1948 – Caryl Chessman is convicted and sentenced to death

Convicted of 17 assorted counts of rape, robbery and kidnapping in 1948, Chessman was sentenced to death by the state of California. (Kidnapping at that time was punished by execution in California). But there were irregularities in his case and Chessman asserted his innocence from the very beginning. After his conviction, there were many appeals, and Chessman would wind up spending a then-record 11 years and ten months on Death Row, with no fewer than 8 stays of execution.

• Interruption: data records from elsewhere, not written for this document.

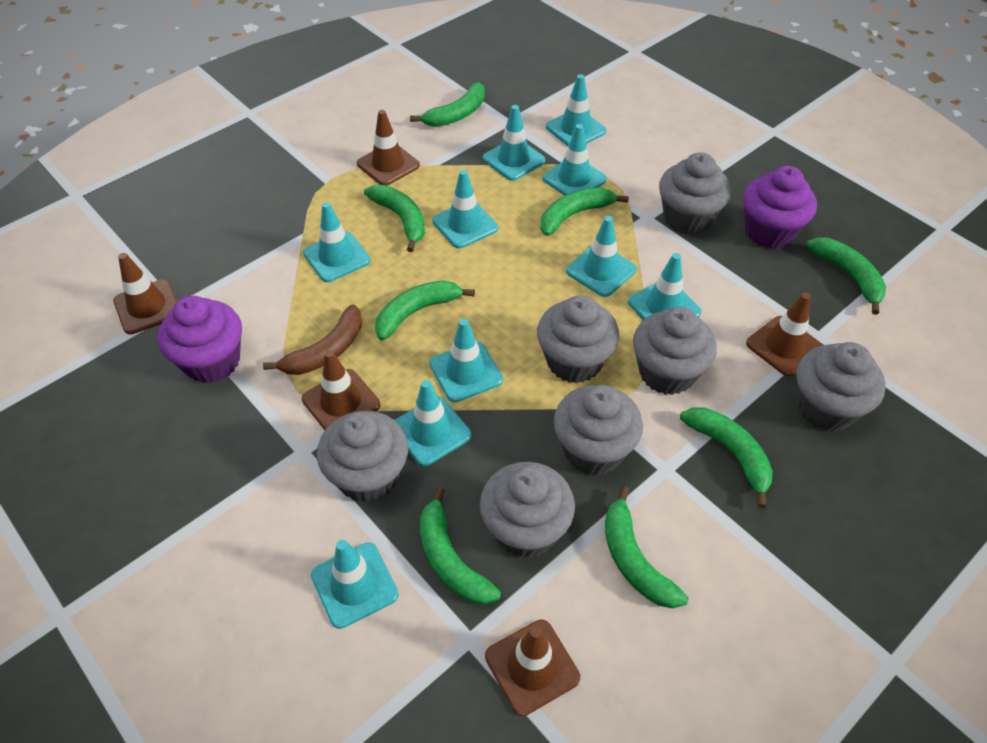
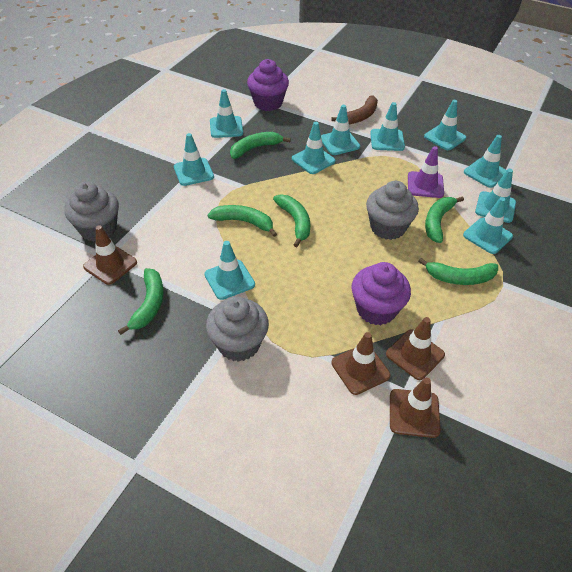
brown traffic cone: 5 -> 4
green banana: 8 -> 6
grey cupcake: 7 -> 3
purple traffic cone: 0 -> 1

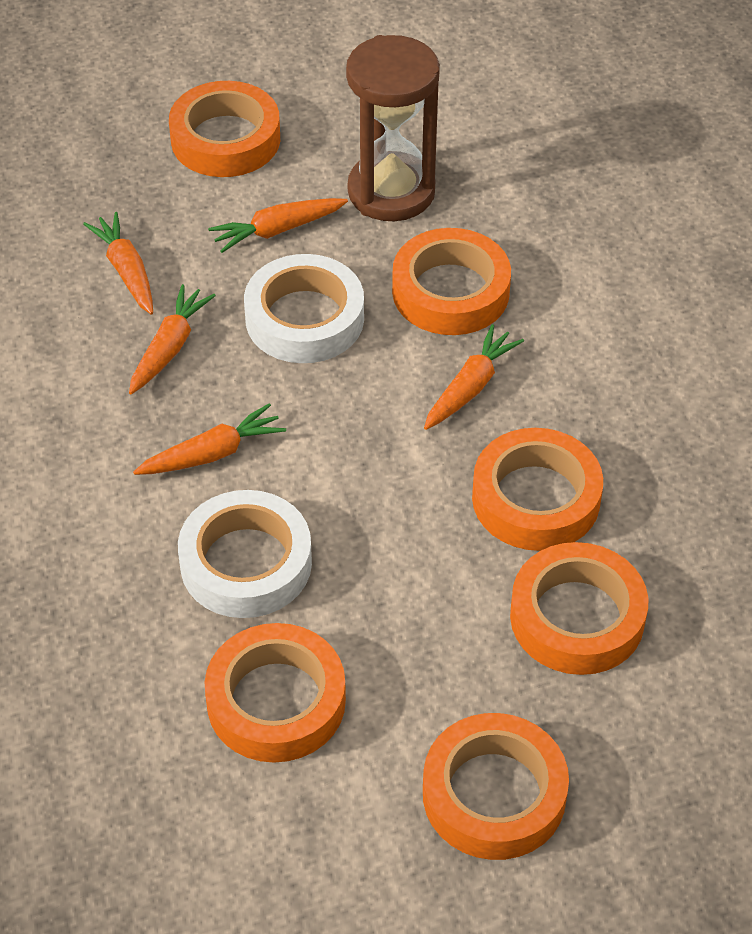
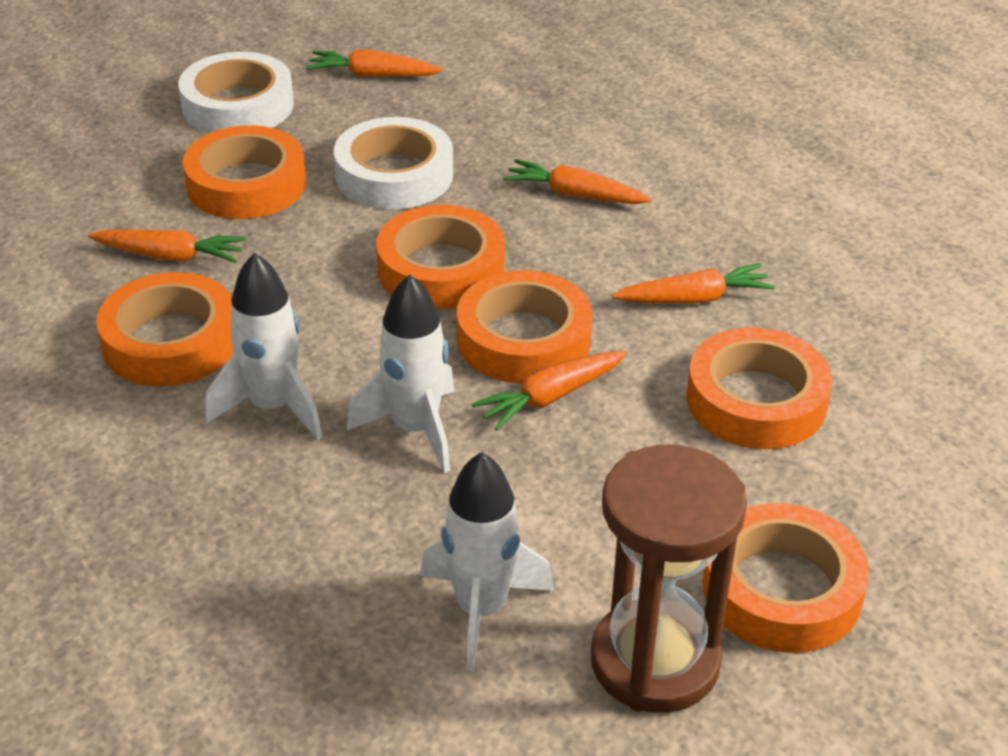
white rocket: 0 -> 3

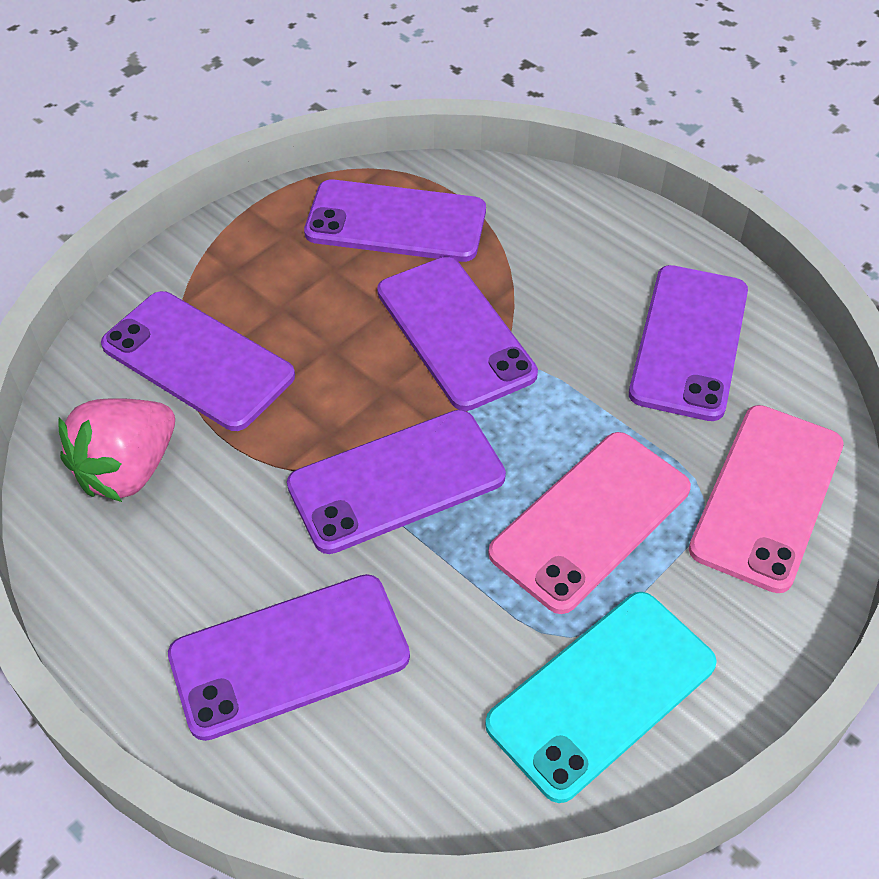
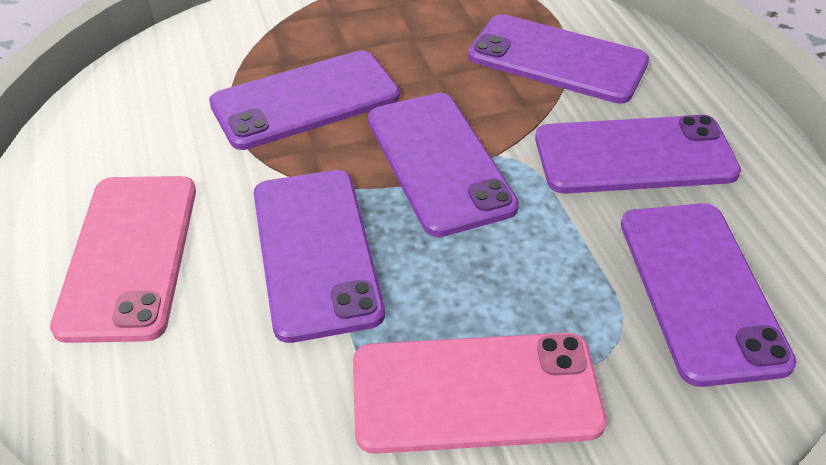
pink strawberry: 1 -> 0
turquoise phone: 1 -> 0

The eventual execution of Caryl Chessman was one of the most controversial in American history. He was finally executed in the gas chamber in 1960, but his death had become a cause célèbre for those who opposed the death penalty. It was largely as a result of Chessman’s case that California made the death penalty more restrictive in application, removing kidnapping as a charge attracting that penalty.

Referenced in:
Done Too Soon — Neil Diamond
The Ballad of Caryl Chessman — Ronnie Hawkins

1948 – “Key Largo” premieres

A classic film noir starring Humphrey Bogart and Lauren Bacall, Key Largo was adapted from a successful Broadway play written by Maxwell Anderson. The play originally ran in 1939 and 1940 for 105 performances on Broadway. Several changes were made from the original to the screenplay, which was written by John Huston and Richard Brooks, and also directed by Huston.

The film was the fourth (and final) onscreen teaming of Bogart and Bacall. It netted Claire Trevor an Oscar for Best Supporting Actress and grossed over eight million dollars in its American run. It is now recognised as one of the greatest films of the film noir era, and a classic of American cinema.